The SII is better as an evaluation index, and whether it is related to more fusion indices and whether multiple indices are more conducive to evaluating disease models needs to be explored. Therefore, neutrophil, lymphocyte, platelet, and monocyte counts, red blood cell distribution, age, and onset time were all subjected to principal component analysis. After dimensionality reduction, the comprehensive score was combined with characteristics including sex, diabetes, and hypertension to create a probability model. The model's accuracy was lower than that of the SII probability model. As a result, the SII is believed to be a better marker for early diagnosis and therapy. The structure of the factor loading matrix generated from the principal component analysis revealed that the endogenous endophthalmitis principal components had a specific orientation in representing inflammation in vivo, which could lead to specific ideas for further research and study of inflammatory markers.

There were 9 males and 13 females in this study, and the sex and age distributions were significantly different. The shorter mean time to onset is consistent with other literature [18]. The patients had diabetes, hypertension, pulmonary TB, recent abdominal surgery, liver abscess, urinary tract stones, long-term hormone use, and other systemic infection sources and risk factors. Endogenous endophthalmitis is commonly caused by diabetes and cancer, and liver abscesses are a major source of infection in Asian countries [19, 20, 26]. Diabetes is thought to affect the blood‒retinal barrier by altering blood vessel structure [15]. Pathogens pass the blood-eye barrier, fight off the body's immune system, and grow in the eye, causing endogenous endophthalmitis [20]. Only a few pathogens in the vitreous cavity can cause endophthalmitis because the blood-eye barrier is well immunized in most cases. In unprovoked young adults, however, more virulent bacteria such as Staphylococcus aureus can disrupt the retinal barrier and cause endogenous endophthalmitis [27].

In this study, 9 patients recovered well, and the treatment methods included vitrectomy and intravitreal injection. Thirteen patients had poor recovery, and the treatment methods included vitrectomy, intravitreal injection, lens resection, and local anti-inflammatory treatment. Relevant studies suggest that vitrectomy can improve the visual acuity of patients [28]. This study discovered no significant differences, which were attributed to the onset time, the degree of inflammation progression, bacterial invasiveness, and the small number of positive samples. There are some drawbacks to this study. First, because it was a retrospective study, this study may be prone to selection bias, as well as detection and analytical bias. Second, the sample size of the group with endogenous endophthalmitis was modest, and no significant variations in systemic features, such as diabetes and hypertension, were detected during the illness course. Therefore, patients with the same surgical procedure were limited, and no grou**s were compared.
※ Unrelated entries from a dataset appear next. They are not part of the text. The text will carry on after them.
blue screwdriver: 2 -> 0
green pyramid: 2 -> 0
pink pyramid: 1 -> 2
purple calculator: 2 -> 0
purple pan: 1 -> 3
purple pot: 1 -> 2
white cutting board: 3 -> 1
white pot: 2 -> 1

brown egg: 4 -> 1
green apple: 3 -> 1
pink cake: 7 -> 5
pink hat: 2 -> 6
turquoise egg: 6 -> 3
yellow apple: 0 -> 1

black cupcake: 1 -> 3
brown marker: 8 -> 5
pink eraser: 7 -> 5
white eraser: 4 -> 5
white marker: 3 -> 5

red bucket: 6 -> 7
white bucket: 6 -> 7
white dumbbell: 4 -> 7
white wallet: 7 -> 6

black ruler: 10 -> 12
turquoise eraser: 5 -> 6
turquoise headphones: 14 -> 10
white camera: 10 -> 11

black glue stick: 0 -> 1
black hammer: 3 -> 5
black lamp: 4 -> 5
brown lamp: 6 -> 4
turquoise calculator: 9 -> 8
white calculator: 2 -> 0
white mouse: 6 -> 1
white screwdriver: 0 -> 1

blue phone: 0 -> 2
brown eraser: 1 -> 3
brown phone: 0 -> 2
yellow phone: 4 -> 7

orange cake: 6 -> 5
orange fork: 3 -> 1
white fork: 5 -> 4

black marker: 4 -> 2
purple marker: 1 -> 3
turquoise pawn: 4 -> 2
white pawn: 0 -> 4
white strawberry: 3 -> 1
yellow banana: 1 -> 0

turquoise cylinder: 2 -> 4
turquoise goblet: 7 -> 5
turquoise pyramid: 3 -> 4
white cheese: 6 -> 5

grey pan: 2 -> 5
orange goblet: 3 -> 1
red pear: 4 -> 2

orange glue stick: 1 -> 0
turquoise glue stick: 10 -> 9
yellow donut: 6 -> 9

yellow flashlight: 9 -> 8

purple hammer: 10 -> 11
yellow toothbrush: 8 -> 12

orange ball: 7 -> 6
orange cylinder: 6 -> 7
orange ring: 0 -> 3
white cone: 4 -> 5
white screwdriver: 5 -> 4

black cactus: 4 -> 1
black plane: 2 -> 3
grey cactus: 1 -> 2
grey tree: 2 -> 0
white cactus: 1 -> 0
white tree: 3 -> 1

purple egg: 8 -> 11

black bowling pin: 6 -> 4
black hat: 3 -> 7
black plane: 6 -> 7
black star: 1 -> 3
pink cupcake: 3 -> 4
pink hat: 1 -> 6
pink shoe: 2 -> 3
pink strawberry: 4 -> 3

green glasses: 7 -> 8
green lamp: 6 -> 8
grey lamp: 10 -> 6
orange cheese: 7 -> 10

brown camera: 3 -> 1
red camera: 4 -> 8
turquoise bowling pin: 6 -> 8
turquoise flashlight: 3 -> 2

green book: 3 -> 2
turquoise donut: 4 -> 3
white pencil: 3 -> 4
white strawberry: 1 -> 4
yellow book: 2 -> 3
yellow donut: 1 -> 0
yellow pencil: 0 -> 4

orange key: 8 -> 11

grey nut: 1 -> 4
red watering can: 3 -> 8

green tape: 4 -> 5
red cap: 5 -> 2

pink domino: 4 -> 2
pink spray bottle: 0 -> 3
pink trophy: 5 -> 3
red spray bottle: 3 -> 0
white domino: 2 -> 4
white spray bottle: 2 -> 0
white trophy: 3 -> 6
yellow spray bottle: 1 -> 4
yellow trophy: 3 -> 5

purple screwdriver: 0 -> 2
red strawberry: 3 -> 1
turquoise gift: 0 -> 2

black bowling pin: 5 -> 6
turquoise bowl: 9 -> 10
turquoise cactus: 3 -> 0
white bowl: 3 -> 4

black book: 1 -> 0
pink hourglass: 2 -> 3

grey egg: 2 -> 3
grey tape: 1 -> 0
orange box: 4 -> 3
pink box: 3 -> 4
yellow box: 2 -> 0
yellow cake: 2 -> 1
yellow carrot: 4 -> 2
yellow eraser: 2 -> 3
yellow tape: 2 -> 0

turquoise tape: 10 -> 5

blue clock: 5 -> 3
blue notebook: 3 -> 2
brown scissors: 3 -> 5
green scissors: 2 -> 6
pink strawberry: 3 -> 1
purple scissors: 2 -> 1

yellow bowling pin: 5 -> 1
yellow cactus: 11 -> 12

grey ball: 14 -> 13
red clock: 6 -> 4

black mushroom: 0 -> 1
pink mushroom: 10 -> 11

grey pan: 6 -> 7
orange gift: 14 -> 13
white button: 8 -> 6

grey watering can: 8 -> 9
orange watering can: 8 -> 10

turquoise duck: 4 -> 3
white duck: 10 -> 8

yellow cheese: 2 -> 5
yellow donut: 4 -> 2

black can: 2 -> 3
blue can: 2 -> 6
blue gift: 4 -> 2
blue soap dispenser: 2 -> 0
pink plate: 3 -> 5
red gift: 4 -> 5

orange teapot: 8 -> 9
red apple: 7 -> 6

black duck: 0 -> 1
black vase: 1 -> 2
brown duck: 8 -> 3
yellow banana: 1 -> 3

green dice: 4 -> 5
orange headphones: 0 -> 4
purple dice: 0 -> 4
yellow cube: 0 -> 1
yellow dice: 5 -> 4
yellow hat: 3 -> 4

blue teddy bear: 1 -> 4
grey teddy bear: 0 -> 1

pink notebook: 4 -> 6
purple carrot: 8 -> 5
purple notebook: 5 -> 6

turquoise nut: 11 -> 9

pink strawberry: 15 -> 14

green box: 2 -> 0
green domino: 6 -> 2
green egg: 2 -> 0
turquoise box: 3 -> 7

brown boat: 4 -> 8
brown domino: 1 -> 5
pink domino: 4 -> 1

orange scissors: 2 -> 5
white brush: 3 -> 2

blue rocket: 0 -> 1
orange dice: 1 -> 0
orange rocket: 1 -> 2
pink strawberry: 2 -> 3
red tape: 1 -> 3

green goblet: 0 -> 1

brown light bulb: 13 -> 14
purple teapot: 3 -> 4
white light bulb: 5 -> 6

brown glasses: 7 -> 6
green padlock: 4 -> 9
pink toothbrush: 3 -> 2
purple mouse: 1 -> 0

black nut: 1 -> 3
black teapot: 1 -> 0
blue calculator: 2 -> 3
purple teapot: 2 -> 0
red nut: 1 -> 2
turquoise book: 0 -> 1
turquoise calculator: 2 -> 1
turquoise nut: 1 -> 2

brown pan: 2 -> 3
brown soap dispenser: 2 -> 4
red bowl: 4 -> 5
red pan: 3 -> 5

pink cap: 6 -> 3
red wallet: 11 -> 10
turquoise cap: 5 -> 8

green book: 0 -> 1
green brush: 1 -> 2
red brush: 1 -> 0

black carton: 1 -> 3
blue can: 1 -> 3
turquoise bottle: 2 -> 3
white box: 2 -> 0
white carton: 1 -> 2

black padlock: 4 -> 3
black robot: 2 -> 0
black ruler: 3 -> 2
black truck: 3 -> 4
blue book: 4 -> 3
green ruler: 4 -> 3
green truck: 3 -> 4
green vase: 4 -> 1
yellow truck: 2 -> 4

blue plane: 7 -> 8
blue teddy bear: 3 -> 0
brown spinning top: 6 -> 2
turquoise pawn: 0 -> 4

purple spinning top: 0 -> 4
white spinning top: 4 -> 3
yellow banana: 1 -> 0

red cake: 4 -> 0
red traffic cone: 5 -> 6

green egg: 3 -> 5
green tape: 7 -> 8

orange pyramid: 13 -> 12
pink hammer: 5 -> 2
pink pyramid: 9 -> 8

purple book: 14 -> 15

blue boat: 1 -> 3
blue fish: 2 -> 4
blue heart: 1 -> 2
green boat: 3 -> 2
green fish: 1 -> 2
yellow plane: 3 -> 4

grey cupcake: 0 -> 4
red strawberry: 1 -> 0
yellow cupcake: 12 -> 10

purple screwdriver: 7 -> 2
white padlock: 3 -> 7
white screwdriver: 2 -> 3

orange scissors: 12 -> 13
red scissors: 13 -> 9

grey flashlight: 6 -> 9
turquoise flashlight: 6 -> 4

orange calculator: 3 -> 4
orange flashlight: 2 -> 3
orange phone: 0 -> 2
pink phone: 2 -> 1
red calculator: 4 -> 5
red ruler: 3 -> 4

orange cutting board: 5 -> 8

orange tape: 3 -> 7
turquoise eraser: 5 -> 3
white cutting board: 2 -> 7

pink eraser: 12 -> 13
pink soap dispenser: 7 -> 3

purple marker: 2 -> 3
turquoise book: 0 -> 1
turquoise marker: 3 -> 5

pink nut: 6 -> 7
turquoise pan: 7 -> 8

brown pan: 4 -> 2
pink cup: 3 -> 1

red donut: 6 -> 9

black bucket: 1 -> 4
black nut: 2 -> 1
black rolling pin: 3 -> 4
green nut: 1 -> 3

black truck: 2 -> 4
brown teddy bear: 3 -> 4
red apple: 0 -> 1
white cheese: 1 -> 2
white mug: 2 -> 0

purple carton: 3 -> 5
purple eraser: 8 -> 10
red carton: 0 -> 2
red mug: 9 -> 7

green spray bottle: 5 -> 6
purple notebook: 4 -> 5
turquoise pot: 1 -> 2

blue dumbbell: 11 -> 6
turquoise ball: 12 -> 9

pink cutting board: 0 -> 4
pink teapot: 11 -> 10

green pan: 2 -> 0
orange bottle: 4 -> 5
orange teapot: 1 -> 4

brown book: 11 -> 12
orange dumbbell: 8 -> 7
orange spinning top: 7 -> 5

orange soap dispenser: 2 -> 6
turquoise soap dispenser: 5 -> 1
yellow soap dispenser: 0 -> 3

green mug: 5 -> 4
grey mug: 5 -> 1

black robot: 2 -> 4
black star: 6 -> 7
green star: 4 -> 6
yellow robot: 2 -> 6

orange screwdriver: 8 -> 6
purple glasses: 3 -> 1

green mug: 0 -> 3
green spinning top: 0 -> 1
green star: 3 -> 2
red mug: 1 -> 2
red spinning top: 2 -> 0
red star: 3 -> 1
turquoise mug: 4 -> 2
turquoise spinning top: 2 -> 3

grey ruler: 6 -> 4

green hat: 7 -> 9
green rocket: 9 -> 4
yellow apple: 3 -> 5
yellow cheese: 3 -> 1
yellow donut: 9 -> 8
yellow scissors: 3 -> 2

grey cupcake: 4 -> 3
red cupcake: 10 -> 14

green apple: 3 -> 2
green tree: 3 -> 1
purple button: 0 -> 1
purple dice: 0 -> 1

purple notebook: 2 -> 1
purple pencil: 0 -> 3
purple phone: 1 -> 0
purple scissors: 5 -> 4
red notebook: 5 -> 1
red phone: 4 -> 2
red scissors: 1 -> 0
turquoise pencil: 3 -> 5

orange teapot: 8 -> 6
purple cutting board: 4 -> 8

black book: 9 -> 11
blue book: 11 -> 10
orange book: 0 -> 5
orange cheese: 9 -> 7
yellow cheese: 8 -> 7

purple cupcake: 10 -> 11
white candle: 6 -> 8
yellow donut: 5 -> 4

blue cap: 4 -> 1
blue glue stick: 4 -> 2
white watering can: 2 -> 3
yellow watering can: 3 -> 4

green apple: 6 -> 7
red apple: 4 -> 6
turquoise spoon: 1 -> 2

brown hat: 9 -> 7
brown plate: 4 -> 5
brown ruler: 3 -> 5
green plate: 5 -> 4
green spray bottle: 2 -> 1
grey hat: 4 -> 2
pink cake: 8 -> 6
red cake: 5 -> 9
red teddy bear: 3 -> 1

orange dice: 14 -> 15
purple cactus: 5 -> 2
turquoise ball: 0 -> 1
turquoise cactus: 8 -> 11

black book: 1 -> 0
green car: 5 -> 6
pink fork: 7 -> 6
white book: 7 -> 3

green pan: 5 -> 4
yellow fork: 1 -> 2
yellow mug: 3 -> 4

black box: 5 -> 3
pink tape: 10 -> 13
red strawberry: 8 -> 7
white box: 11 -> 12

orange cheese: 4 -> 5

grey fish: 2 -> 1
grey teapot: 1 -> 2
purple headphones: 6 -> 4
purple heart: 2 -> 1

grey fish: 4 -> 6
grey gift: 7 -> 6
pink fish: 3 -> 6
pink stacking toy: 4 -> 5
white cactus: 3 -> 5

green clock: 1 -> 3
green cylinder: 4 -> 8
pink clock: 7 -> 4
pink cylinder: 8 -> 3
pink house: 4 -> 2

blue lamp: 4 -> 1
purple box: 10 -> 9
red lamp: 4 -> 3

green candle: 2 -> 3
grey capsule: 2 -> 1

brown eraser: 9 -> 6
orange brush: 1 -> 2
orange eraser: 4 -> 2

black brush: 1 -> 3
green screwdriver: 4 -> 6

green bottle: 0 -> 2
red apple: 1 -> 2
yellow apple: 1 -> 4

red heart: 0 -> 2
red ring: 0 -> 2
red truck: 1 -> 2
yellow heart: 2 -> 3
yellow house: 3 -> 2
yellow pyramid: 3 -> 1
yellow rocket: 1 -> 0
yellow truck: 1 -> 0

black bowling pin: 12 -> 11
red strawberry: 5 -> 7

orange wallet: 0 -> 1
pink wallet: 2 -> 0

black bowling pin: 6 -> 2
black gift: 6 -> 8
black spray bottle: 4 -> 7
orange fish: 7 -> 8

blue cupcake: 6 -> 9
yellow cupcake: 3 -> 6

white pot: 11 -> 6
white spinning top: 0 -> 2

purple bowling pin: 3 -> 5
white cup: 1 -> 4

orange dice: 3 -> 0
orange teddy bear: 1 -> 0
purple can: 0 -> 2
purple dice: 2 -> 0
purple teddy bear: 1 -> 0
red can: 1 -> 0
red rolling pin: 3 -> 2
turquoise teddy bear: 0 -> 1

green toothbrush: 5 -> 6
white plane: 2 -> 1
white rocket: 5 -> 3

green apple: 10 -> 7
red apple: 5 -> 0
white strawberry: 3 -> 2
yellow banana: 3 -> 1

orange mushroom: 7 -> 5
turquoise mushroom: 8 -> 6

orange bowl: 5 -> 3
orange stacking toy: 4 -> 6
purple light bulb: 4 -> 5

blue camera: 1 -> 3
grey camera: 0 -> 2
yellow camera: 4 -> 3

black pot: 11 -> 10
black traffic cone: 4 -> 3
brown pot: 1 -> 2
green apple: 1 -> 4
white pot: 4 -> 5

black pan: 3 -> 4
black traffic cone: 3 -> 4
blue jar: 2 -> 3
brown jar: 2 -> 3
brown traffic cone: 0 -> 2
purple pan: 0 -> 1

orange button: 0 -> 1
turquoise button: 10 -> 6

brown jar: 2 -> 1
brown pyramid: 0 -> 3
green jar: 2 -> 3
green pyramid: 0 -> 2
Endophthalmitis is influenced by a variety of factors, including underlying disorders and infection risk, and has distinct symptoms and signs, although it is difficult to diagnose and has a poor prognosis. Alterations in the inflammatory state in patients with endophthalmitis were observed by analyzing the neutrophil, monocyte, and PLT counts and the SII, NLR, PLR, and MLR values. The SII was found to be a better predictor of endophthalmitis progression, laying a foundation for further exploration of diagnostic indicators of endophthalmitis and the prediction of disease progression.